Some of those military commanders told the Senate Foreign Relations panel yesterday that global warming effects such as drought or major storms will make unstable regions even greater threats to the U.S. and that Democratic proposals to use intelligence agencies to study climate change don't go far enough.
Climate change will make regions in Africa and the Middle East "breeding grounds for further trouble," said retired Navy Vice Adm. Richard Truly, a former NASA administrator and first commander of the Naval Space Command.
Adm. Truly said there is potential for wars over water in drought-stricken regions and mass migration from coastal regions due to rising sea levels and said more rain could add stress to the U.S.-Mexico border.
"I believe this issue is urgent," he said. "Not in a sense the climate is going to declare war on the United States, it's not that kind of a problem.
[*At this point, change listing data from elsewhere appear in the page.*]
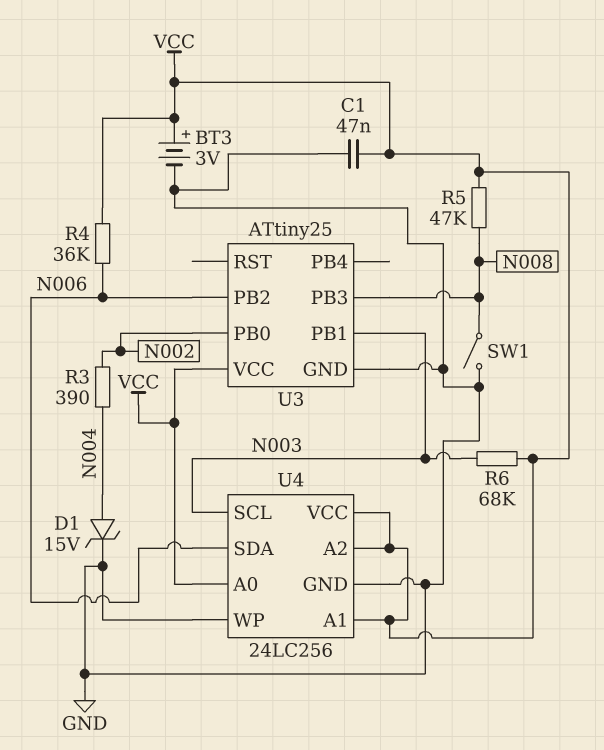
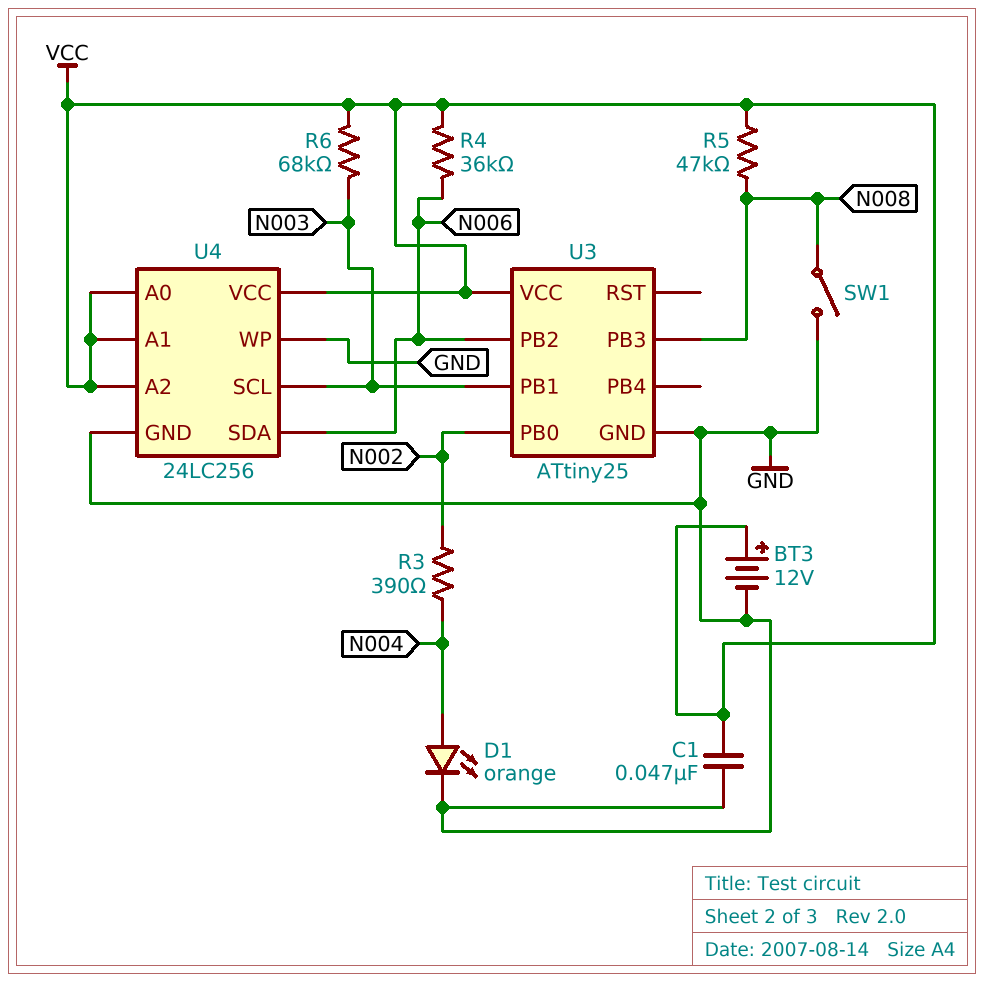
BT3: 3V (plus VCC, minus GND) -> 12V (plus VCC, minus GND)
D1: zener 15V (A N004, K GND) -> LED orange (A N004, K GND)

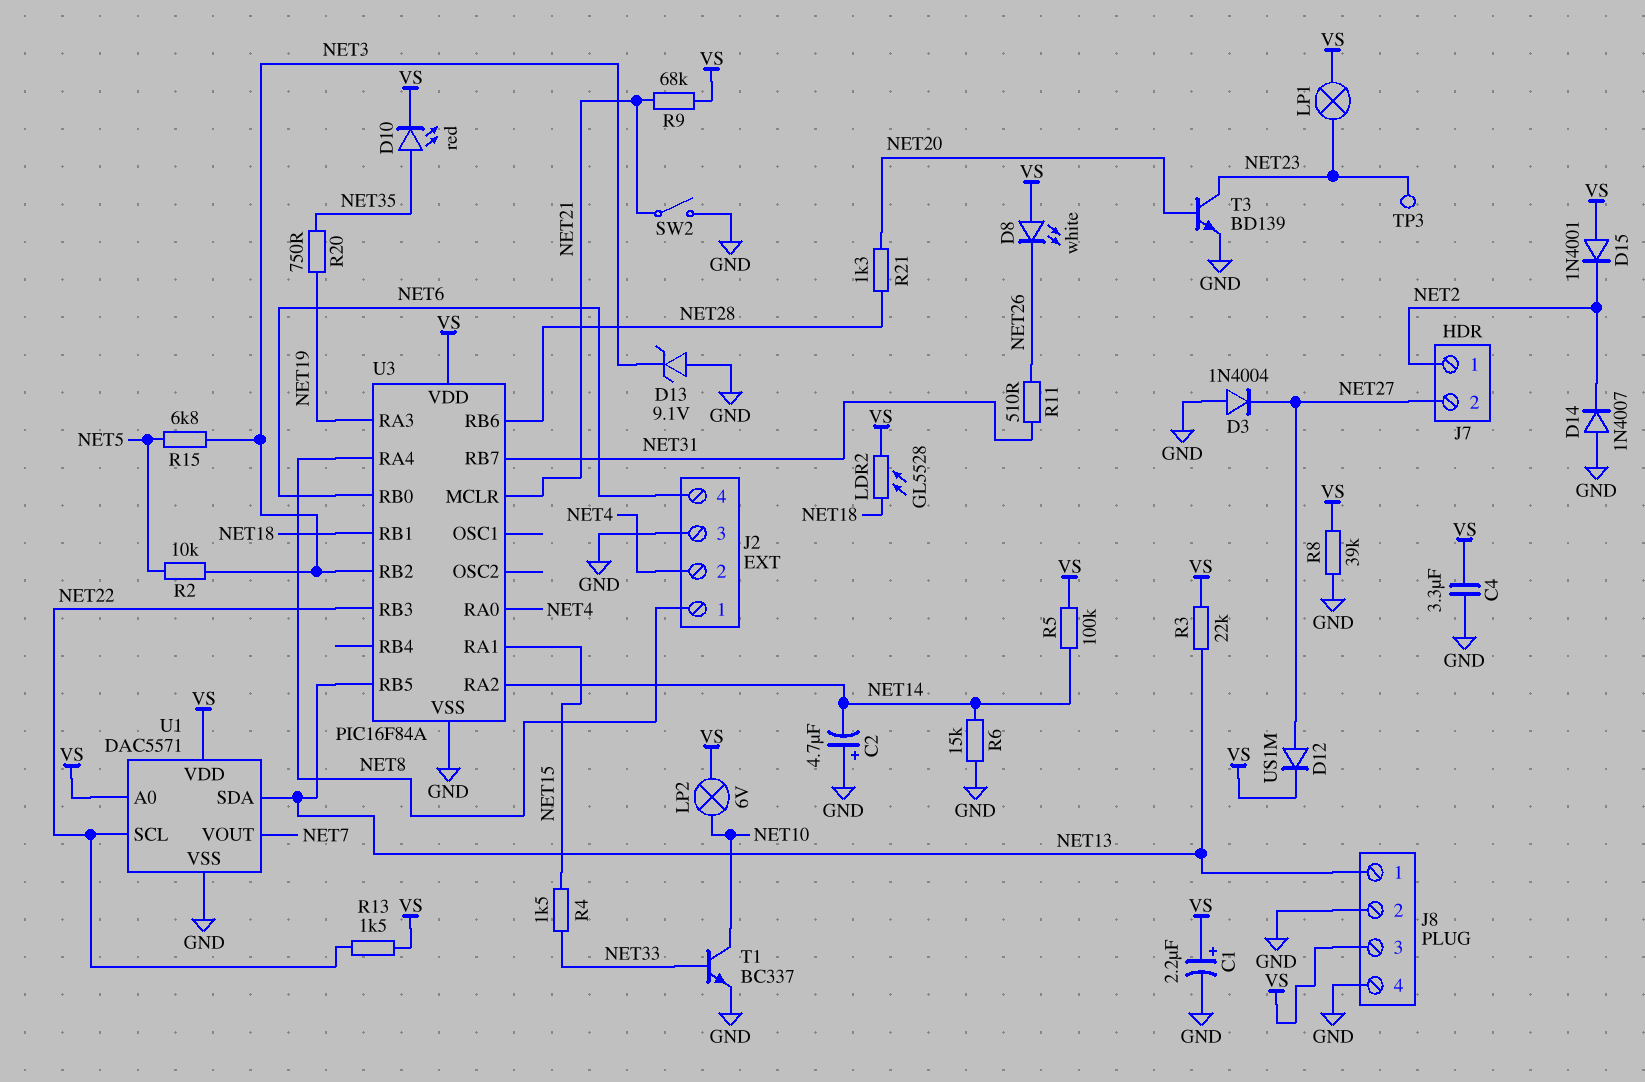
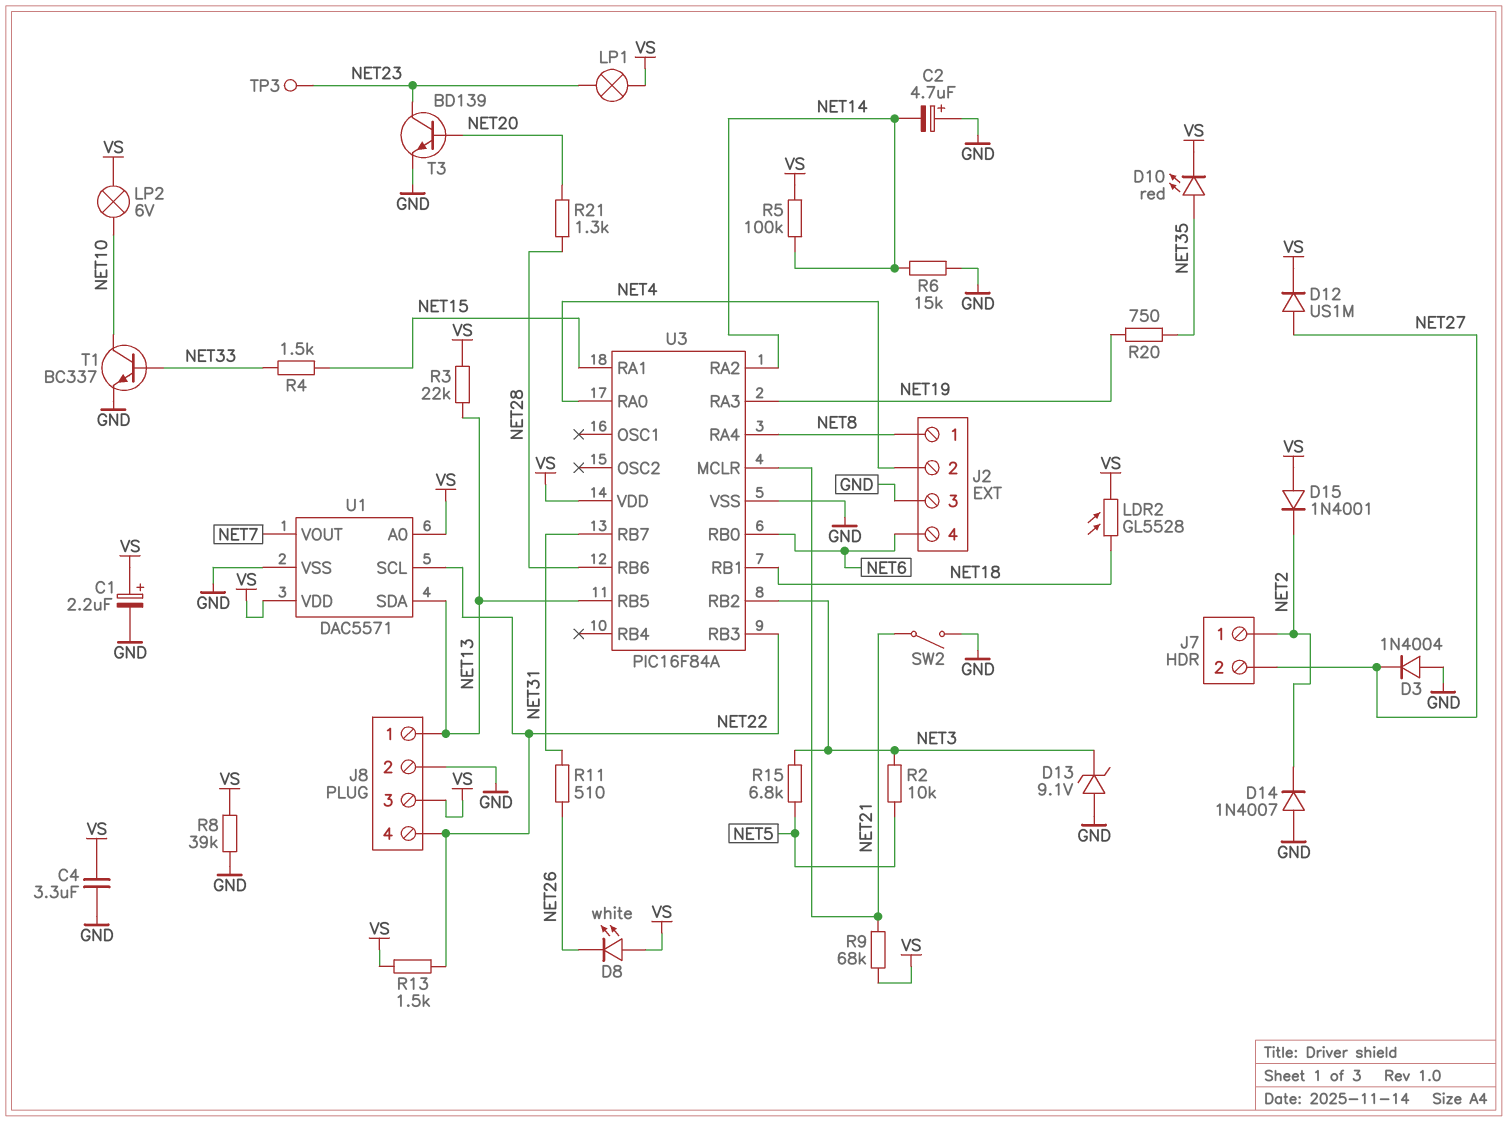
J8 pin 4: GND -> NET22

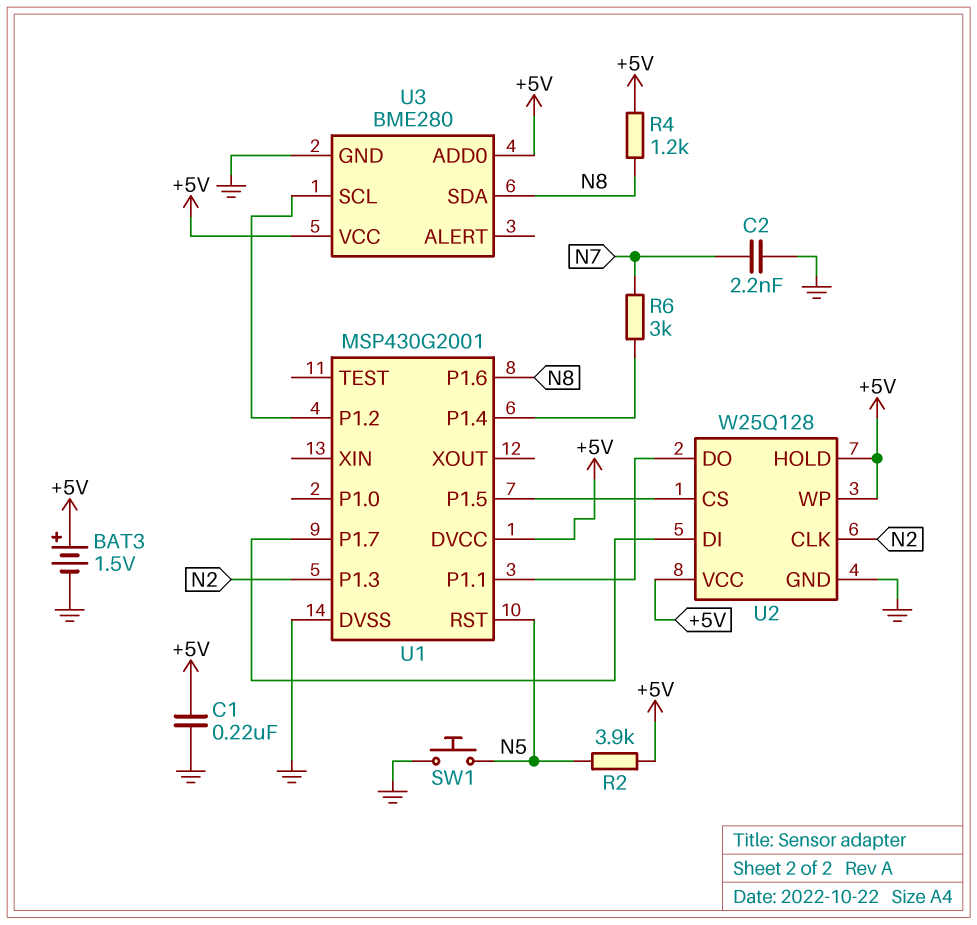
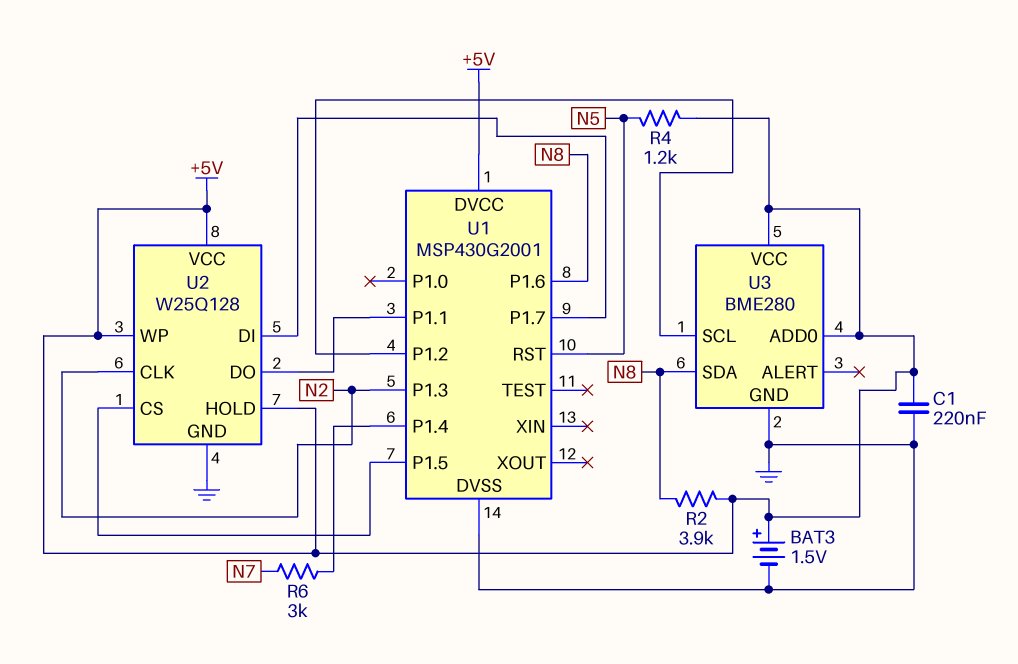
C2: 2.2nF (GND, N7) -> none
R2: 3.9k (+5V, N5) -> 3.9k (+5V, N8)
R4: 1.2k (+5V, N8) -> 1.2k (+5V, N5)
SW1: button (GND, N5) -> none

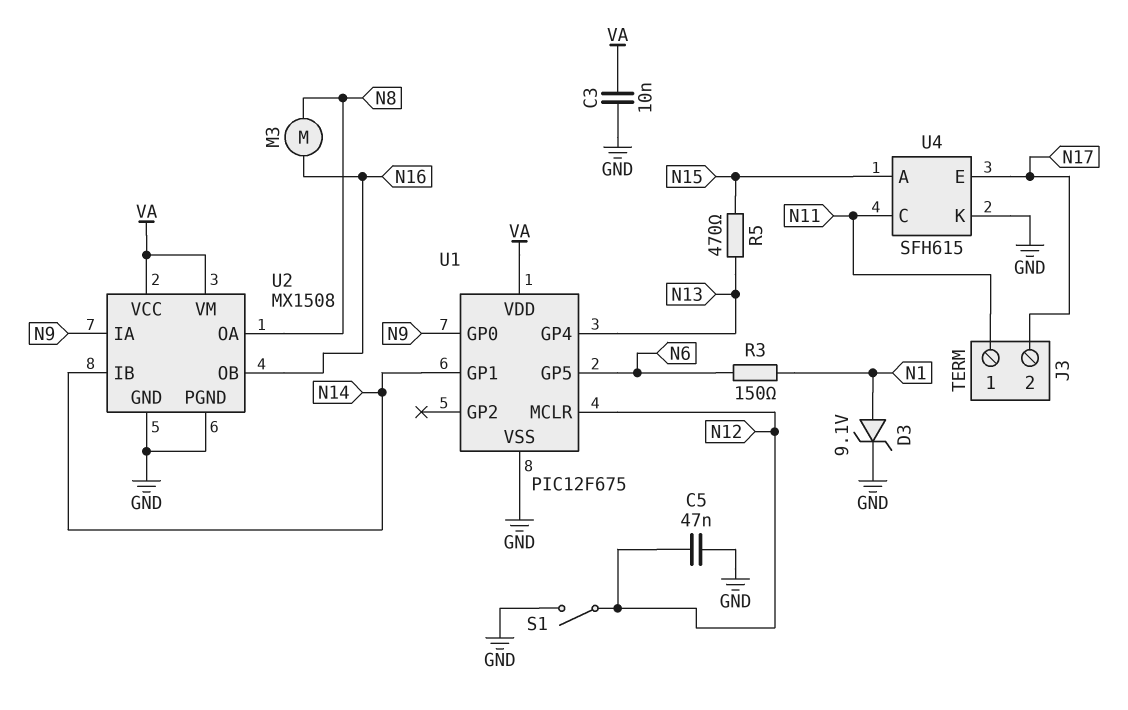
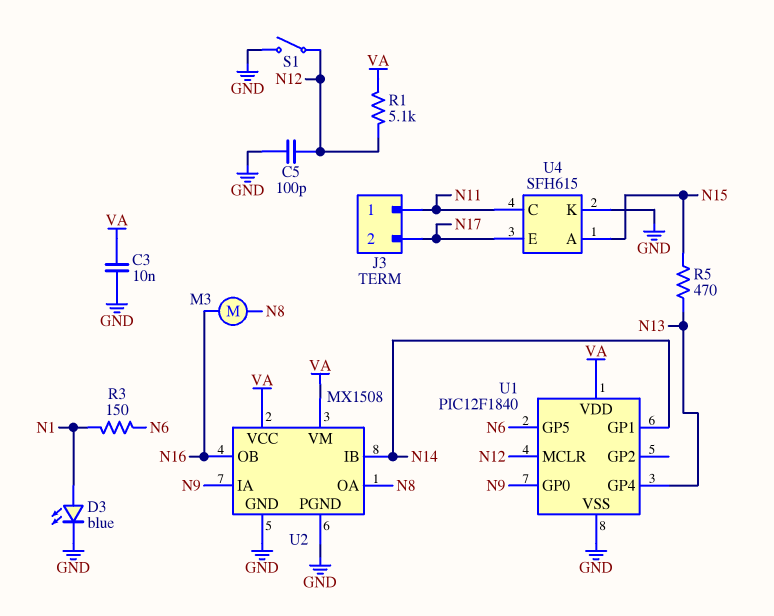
C5: 47nF (GND, N12) -> 100pF (GND, N12)
D3: zener 9.1V (A N1, K GND) -> LED blue (A N1, K GND)
R1: none -> 5.1k (N12, VA)
U1: PIC12F675 -> PIC12F1840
But it's a slowly building stress and it's time to build this into the nation's security planning in order to institutionalize it. The time is now."
Senate Democrats are attempting to commission the same National Intelligence Estimate (NIE) in their version of the bill, which is pending consideration. Republicans on the Foreign Relations panel said they agreed that climate change should be a national-security concern.
"We have the ability to do smart things now before the train goes over the edge here," said Sen. Lisa Murkowski, Alaska Republican.
But House Republicans say an NIE on climate change would divert "scarce" resources away from more important missions such as hunting down al Qaeda.
Mr. Hoekstra said it is "inappropriate" and sends "exactly the wrong signal" to CIA analysts and others who should be focused on threats from North Korea and Iran.
Rep. Pete Sessions, Texas Republican, worried that spies would have to go back to school to get a "master's in water."
But Mr. Reyes and other Democrats say their bill, estimated to authorize $48 billion in spending in 2008, strengthens security, for example, by increasing money for overseas analysts who will be trained to speak more languages.
The authorization bill sets a framework for funding groups including the Central Intelligence Agency and National Security Agency, but the money must be appropriated in a separate bill that will be considered this summer.
"This is the appropriate venue and the appropriate time," Mr. Reyes said.
As for the cost, Mr. Reyes first said, "We're not taking any money, any resources that are critical to our national security."
When pressed by Mr. Dreier, he relented: "I didn't say it wasn't going to cost anything."
The government already spends $6.5 billion on climate change through various agencies, Republicans said.
Foreign Relations Chairman Joseph R. Biden Jr., Delaware Democrat and a presidential hopeful, said climate change could someday spark fights over fresh water and "push failing states over the edge."
He said the NIE will help the U.S. develop a defense strategy for the worst-case scenario, and the military commanders testifying yesterday agreed with him.
"If we start planning and working now, we may be able to mitigate some of the climate battles we may face in the future," said retired Navy Adm. Joseph Prueher, a former U.S. ambassador to China. "What we cannot do is wait."
The officers also told the Senate panel that many on the military advisory board were skeptics before they studied the issue but have since changed their mind.
Sen. John Kerry, Massachusetts Democrat who just published a book on global warming, said climate change must be factored "into everything we do [because] it's going to shape the next generation's security future."